Progress 01/01/10 to 12/31/10

Outputs
OUTPUTS: Research during this reporting period focused upon improving the quantification of forest biomass which is a crucial input to large scale forest management and climate change mitigation/adaptation initiatives. Following the project's objectives, the investigator was interested in predicting possibly multiple continuous forest variables (e.g., biomass, volume, age) at a fine resolution (e.g., pixel-level) across a specified domain. Given a definition of forest/non-forest, this prediction is typically a two step process. The first step predicts which locations are forested. The second step predicts the value of the variable for only those forested locations.

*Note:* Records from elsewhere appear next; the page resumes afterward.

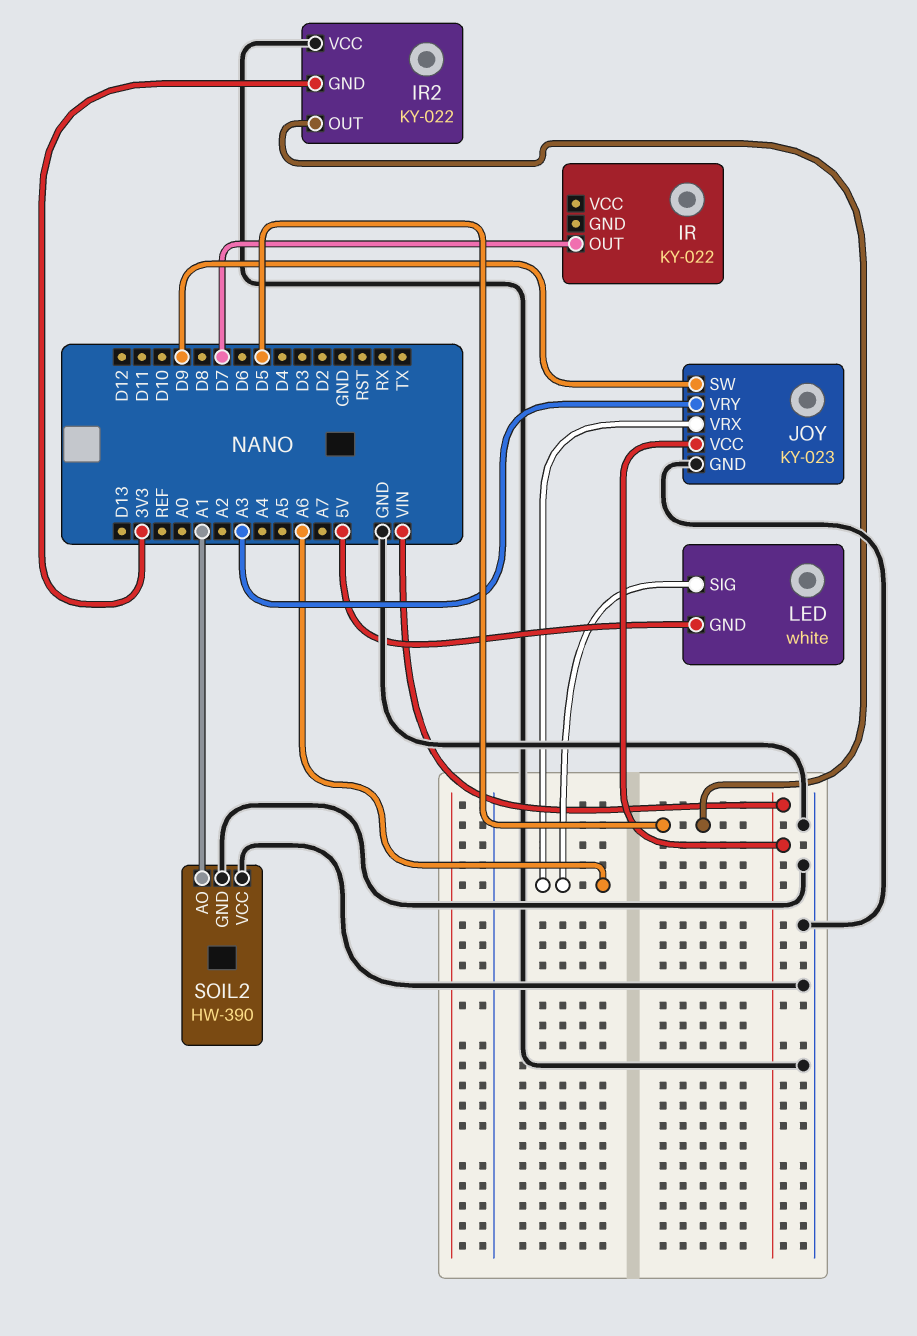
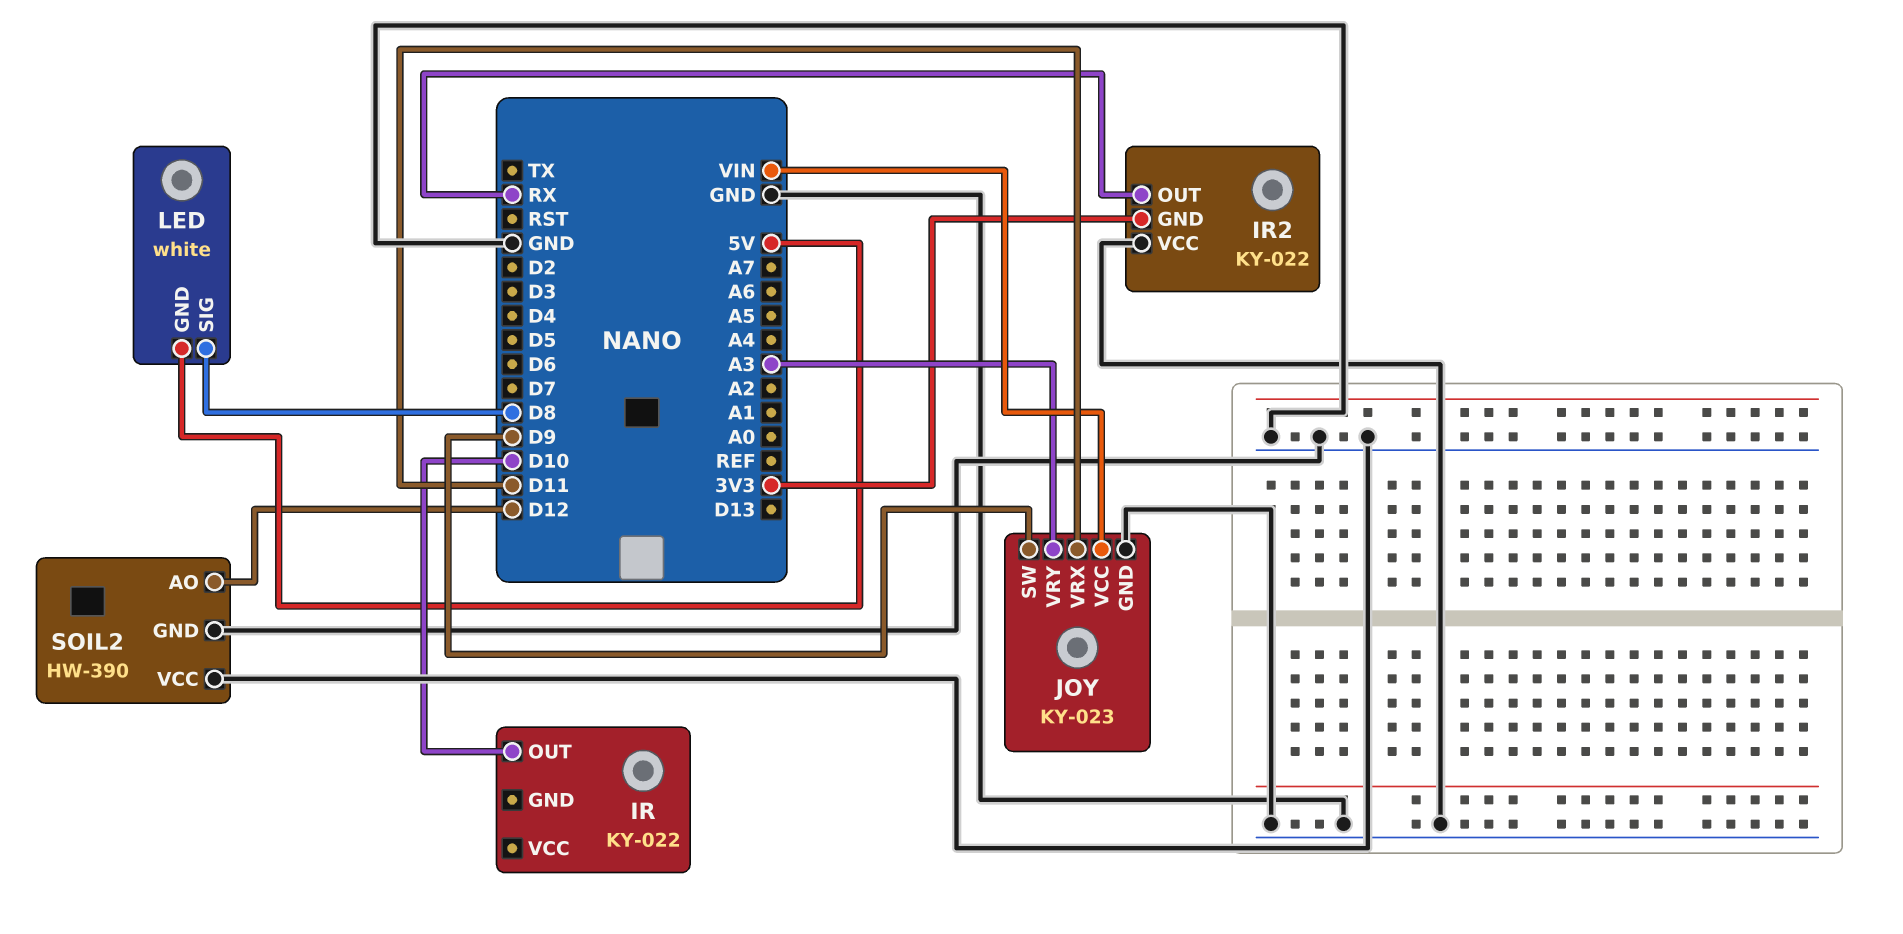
IR pin OUT: D7 -> D10
IR2 pin OUT: D5 -> RX
JOY pin VRX: A6 -> D11
LED pin SIG: A6 -> D8
SOIL2 pin AO: A1 -> D12

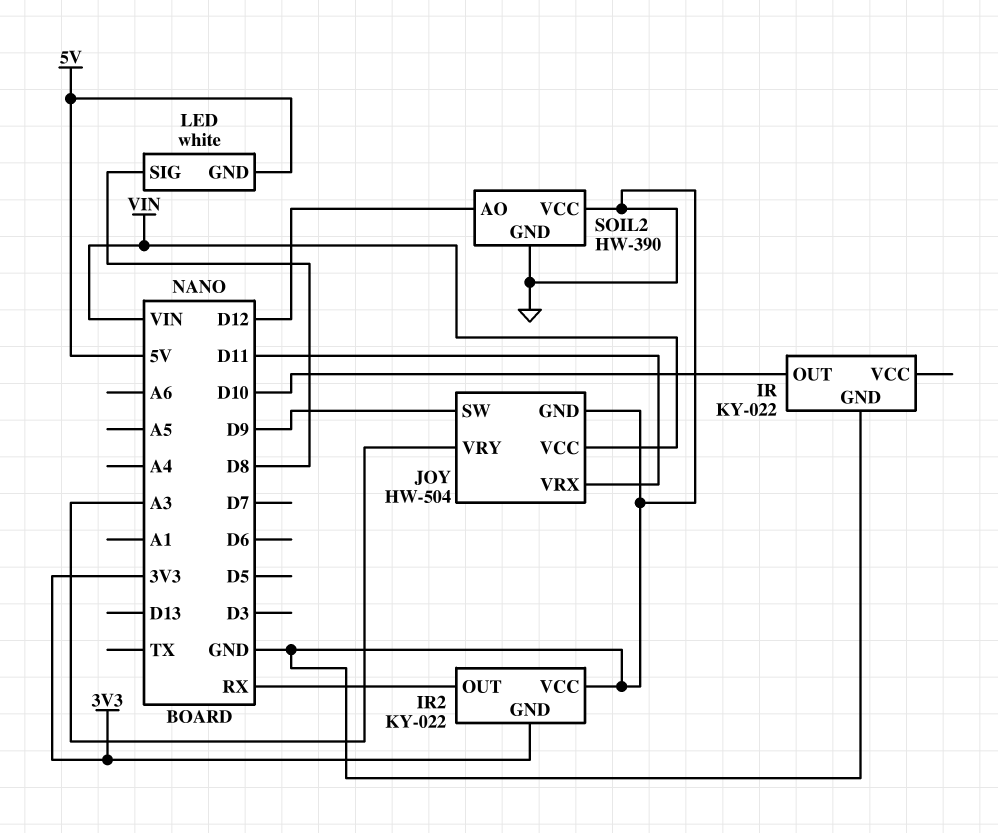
IR pin GND: none -> GND
JOY: KY-023 -> HW-504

Rarely is the forest/non-forest predicted without error. However, the uncertainty in this prediction is typically not propagated through to the subsequent prediction of the forest variable of interest. Failure to acknowledge this error can result in biased and perhaps falsely precise estimates. In response to this problem, the investigator offered a modeling framework that would allow propagation of this uncertainty by deploying two latent processes (one continuous and one binary) generating the data. This approach resulted in novel low-rank hierarchical structures for which specialized estimation algorithms were implemented. PARTICIPANTS: Nothing significant to report during this reporting period. TARGET AUDIENCES: The target audience includes: natural resource managers, modelers of spatial-temporal data, and undergraduate/graduate students in environmental management and statistics. PROJECT MODIFICATIONS: Not relevant to this project.

Impacts
Although development of the proposed methods were motivated by substantive questions in the investigators domain of forestry, the potential advancements in spatiotemporal data modeling will find use in ields such as public and environmental health, meteorology, engineering, and geosciences where the fundamental goal is the same -- use new findings to help improve society. By redeeming the current and subsequent generations of investigators from using ad hoc and qualitative methods that often reveal deceptive stories, the proposed methods can have far reaching beneficial effects in environmental research that potentially touch unexpected corners of society.

Publications

  • Finley, A.O. (2010) Comparing spatially-varying coefficients models for analysis of ecological data with non-stationary and anisotropic residual dependence. Methods in Ecology and Evolution.
  • Munoz, J.D., A.O. Finley, R. Gehl, and S. Kravchenko. (2010) Nonlinear hierarchical models for predicting cover crop biomass using Normalized Difference Vegetation Index. Remote Sensing of Environment. 114:2833-2840.
  • Woodall, C.W., C.M. Oswalt, J.A. Westfall, C.H. Perry, M.D. Nelson, and A.O. Finley. (2010) Selecting tree species for testing climate change migration hypotheses using forest inventory data. Forest Ecology and Management. 259:778-785.
  • Banerjee, S., A.O. Finley, P. Waldmann, and T. Ericsson. (2010) Hierarchical spatial process models for multiple traits in large genetic trials. Journal of the American Statistical Association. 105:506-521.